Disaccharidase Inhibitory Activity of Thai Plant Extracts

Abstract

Background/Objectives: Intestinal α-glucosidases, including maltase, sucrase, and trehalase, are key enzymes responsible for the final steps of carbohydrate digestion. Although Thai medicinal plants possess diverse bioactivities, most previous studies on plant-derived α-glucosidase inhibitors have focused on single-enzyme assays, primarily maltase, and lack systematic comparison of the three major intestinal disaccharidases—maltase, sucrase, and trehalase. This study aimed to determine the kinetic properties of rat intestinal α-glucosidases and evaluate the inhibitory potential of selected Thai plant extracts. Methods: Rat small-intestinal S9 fractions, post-mitochondrial supernatant obtained by centrifugation at 9000× g, containing soluble enzymes and microsomal components responsible for disaccharidase activity, were prepared and disaccharidase activities were quantified using the glucose oxidase–peroxidase method.
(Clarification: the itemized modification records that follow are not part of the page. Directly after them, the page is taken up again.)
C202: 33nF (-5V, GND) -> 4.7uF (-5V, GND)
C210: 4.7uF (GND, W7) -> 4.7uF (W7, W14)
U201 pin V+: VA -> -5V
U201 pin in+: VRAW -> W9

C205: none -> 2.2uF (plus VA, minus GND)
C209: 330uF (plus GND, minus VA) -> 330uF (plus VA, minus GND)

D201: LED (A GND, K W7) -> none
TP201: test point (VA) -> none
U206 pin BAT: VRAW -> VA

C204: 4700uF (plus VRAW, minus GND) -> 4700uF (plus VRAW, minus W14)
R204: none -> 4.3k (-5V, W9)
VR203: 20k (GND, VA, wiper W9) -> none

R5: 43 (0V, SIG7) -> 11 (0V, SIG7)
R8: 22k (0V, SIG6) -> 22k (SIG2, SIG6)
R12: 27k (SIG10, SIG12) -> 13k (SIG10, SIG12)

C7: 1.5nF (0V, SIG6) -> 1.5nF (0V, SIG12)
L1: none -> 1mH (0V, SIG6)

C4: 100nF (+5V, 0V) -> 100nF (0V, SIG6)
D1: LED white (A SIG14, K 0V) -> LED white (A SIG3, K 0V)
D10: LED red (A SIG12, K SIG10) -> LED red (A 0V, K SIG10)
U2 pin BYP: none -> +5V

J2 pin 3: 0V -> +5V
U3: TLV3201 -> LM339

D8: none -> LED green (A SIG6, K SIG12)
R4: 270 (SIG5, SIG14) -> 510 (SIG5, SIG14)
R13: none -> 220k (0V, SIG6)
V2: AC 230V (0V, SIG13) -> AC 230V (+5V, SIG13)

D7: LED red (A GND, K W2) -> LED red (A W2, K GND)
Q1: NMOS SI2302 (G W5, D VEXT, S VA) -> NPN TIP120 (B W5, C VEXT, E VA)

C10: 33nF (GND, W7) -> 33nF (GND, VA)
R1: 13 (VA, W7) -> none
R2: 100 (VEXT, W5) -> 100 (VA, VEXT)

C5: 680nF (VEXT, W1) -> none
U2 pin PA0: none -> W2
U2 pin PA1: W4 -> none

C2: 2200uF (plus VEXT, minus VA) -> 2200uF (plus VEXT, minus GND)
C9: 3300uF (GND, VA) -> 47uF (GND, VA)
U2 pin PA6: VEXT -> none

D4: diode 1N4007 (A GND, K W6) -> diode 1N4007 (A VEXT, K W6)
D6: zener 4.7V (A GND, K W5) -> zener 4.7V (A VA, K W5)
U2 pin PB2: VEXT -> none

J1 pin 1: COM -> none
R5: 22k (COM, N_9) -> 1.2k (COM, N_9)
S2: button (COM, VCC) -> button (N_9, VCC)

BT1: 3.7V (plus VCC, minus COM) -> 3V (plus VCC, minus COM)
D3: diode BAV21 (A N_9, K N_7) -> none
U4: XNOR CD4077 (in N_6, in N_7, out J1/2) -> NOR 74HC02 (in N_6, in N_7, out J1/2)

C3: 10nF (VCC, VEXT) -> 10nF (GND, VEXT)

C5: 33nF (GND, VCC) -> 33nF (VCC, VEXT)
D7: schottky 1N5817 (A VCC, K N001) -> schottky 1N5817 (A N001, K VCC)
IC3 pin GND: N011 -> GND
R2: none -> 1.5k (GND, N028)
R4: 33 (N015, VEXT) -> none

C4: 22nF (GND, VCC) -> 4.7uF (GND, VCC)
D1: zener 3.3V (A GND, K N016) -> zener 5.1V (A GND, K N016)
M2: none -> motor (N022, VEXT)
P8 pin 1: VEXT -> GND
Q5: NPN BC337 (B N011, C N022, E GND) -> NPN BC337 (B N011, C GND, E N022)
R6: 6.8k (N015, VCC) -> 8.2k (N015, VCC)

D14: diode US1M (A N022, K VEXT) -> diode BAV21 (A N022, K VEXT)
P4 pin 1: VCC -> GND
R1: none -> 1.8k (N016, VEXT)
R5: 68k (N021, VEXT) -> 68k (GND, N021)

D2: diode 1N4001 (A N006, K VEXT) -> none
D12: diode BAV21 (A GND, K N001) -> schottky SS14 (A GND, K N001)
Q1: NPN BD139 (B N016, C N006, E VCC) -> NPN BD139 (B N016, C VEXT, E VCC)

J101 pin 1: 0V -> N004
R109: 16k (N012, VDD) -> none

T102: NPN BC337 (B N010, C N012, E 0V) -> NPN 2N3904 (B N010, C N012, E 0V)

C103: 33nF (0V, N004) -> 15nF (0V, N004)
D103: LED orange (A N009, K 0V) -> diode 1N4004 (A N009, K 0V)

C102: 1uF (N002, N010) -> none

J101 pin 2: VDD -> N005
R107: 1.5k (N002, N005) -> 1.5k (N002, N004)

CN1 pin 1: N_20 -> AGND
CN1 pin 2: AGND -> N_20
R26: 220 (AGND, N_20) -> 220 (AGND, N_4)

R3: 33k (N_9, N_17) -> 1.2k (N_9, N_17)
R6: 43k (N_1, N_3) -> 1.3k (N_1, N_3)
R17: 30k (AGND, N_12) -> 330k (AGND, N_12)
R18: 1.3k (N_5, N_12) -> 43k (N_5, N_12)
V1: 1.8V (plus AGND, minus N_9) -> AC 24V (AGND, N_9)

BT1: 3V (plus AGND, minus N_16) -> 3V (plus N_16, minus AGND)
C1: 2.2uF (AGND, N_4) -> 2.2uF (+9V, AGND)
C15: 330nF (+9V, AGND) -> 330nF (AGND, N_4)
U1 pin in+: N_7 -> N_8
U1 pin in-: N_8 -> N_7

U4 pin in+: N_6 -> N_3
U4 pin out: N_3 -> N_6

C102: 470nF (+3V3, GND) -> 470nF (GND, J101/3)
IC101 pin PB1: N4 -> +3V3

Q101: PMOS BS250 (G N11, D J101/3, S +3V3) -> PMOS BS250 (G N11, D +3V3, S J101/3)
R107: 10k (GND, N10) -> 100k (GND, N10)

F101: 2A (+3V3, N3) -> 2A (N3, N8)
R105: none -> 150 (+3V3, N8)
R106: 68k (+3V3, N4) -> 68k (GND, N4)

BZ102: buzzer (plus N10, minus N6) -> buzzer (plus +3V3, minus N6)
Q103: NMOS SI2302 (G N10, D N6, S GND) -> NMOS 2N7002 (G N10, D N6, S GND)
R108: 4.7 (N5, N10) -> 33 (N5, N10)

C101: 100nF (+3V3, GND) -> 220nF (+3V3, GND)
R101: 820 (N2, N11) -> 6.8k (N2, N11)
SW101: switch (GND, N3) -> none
Kinetic parameters were obtained from Eadie–Hofstee plots using maltose, sucrose, and trehalose as substrates. Fourteen Thai plant extracts (Oryza sativa, Cratoxylum formosum, Garcinia cawa, Aganosma marginata, Polyalthia evecta, Ellipeiopsis cherrevensis, Ancistrocladus tectorius, Micromelum minutum, and Microcos tomentosa) and isolated compounds (Bergapten, Eurycomalactone, Lupinifolin, Osthole) were assessed at 100 and 250 µg/mL for inhibition of maltase, sucrase, and trehalase. Results: Maltase exhibited the highest substrate affinity based on the lowest Km value. Among the tested samples, the 80% ethanol extract of Microcos tomentosa (MT80) inhibited maltase, sucrase, and trehalase activities by approximately 10–60% at 250 µg/mL, and was the only extract showing consistent inhibition across all three enzymes. Other extracts showed selective inhibition toward one or two enzymes. Conclusions: These findings indicate that MT80 possesses a broad-spectrum inhibitory profile against major intestinal α-glucosidases, suggesting a potential advantage for comprehensive regulation of postprandial glucose excursions and supporting its candidacy as a source of novel α-glucosidase inhibitors.